Nutrição funcional: o roteiro de especialistas globais para reduzir o uso de antimicrobianos
Publicado:1 de janeiro de 2002
Fonte :Coen H.M. Smits (Trouw Nutrition), Defa Li (China Agricultural University), John F. Patience (Iowa State University) e Leo A. den Hartog (Wageningen University)
Sob o prestígio e o rigor da FAO, um painel de especialistas internacionais de alto nível consolidou o conhecimento científico mais avançado sobre a resiliência animal. No documento técnico Animal nutrition strategies and options to reduce the use of antimicrobials in animal production, os autores Coen H.M. Smits (Trouw Nutrition), Defa Li (China Agricultural University), John F. Patience (Iowa State University) e Leo A. den Hartog (Wageningen University) propõem uma mudança de paradigma: passar da dependência de fármacos para a construção da saúde por meio do suporte ao sistema de defesa do hospedeiro. Essa colaboração entre a academia de ponta e a indústria global estabelece que a nutrição não deve ser apenas um aporte de nutrientes para o crescimento, mas uma ferramenta de “nutrição funcional” capaz de estabilizar a microbiota e fortalecer a barreira mucosa nas etapas mais críticas da produção.

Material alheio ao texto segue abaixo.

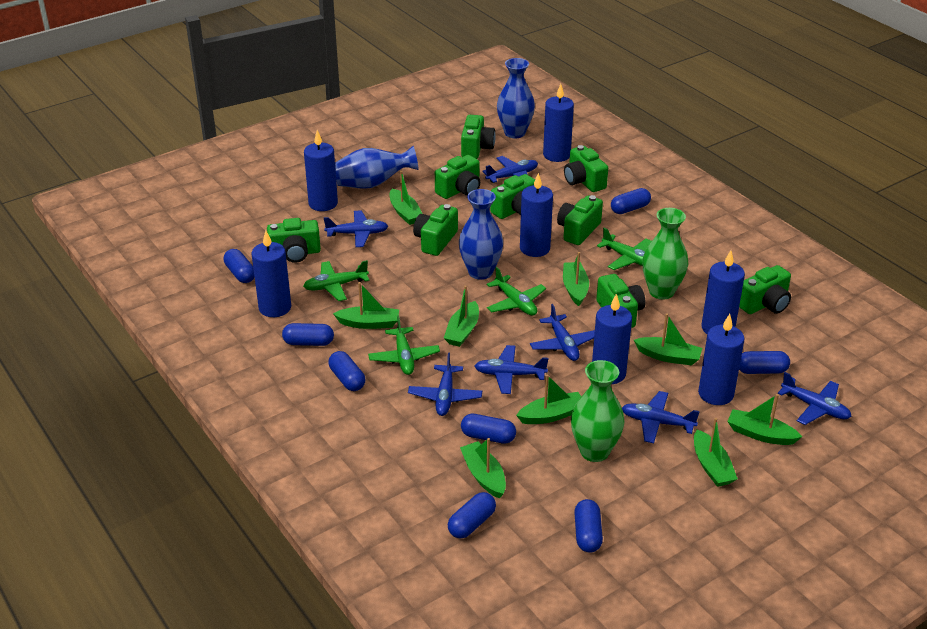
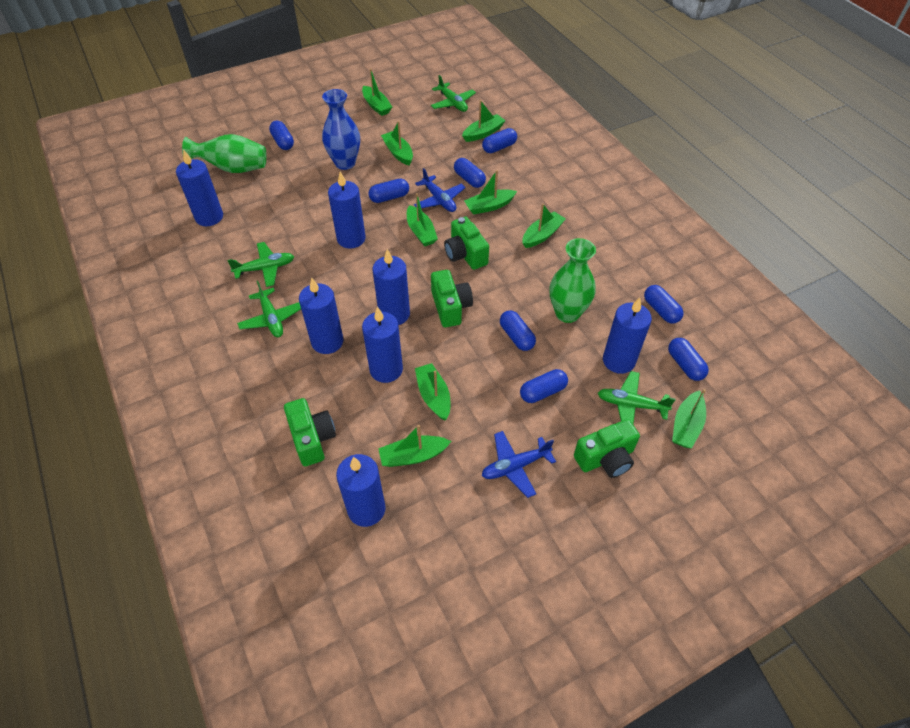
blue plane: 7 -> 2
blue vase: 3 -> 1
green camera: 9 -> 4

A aplicação prática proposta por esses autores concentra-se em um manejo de precisão do trato gastrointestinal. Para profissionais e produtores, o estudo destaca a redução estratégica da proteína bruta por meio do uso de aminoácidos sintéticos como uma das medidas mais eficazes; essa tática previne a fermentação proteica no intestino posterior, reduzindo drasticamente as diarreias e o amoníaco. Da mesma forma, o trabalho de Smits, Li, Patience e den Hartog enfatiza que fatores físicos, como o tamanho de partícula e a forma do alimento, são determinantes: moagens mais grossas em dietas peletizadas melhoram a saúde gástrica e dificultam a colonização por Salmonella. O uso de ácidos orgânicos e fibras prebióticas, como o amido resistente, é validado como uma estratégia essencial para promover seletivamente bactérias benéficas que protegem o epitélio intestinal.

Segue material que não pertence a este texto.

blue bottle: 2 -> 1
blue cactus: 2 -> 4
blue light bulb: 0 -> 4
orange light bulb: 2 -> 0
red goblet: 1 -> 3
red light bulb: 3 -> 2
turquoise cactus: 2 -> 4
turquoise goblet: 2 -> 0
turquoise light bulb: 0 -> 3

Do ponto de vista do debate acadêmico, os autores apresentam uma conclusão crítica sobre o ambiente regulatório: a existência de uma “zona cinzenta” entre a legislação de alimentos e a legislação veterinária. Essa ambiguidade limita a capacidade da indústria de declarar benefícios à saúde em soluções nutricionais, o que dificulta a adoção de inovações que melhoram a robustez animal sem serem fármacos. A análise convida especialistas a discutir a necessidade de novos marcos regulatórios que reconheçam o papel profilático da nutrição, integrando indicadores biológicos de saúde intestinal aos parâmetros zootécnicos tradicionais para validar sua eficácia no campo.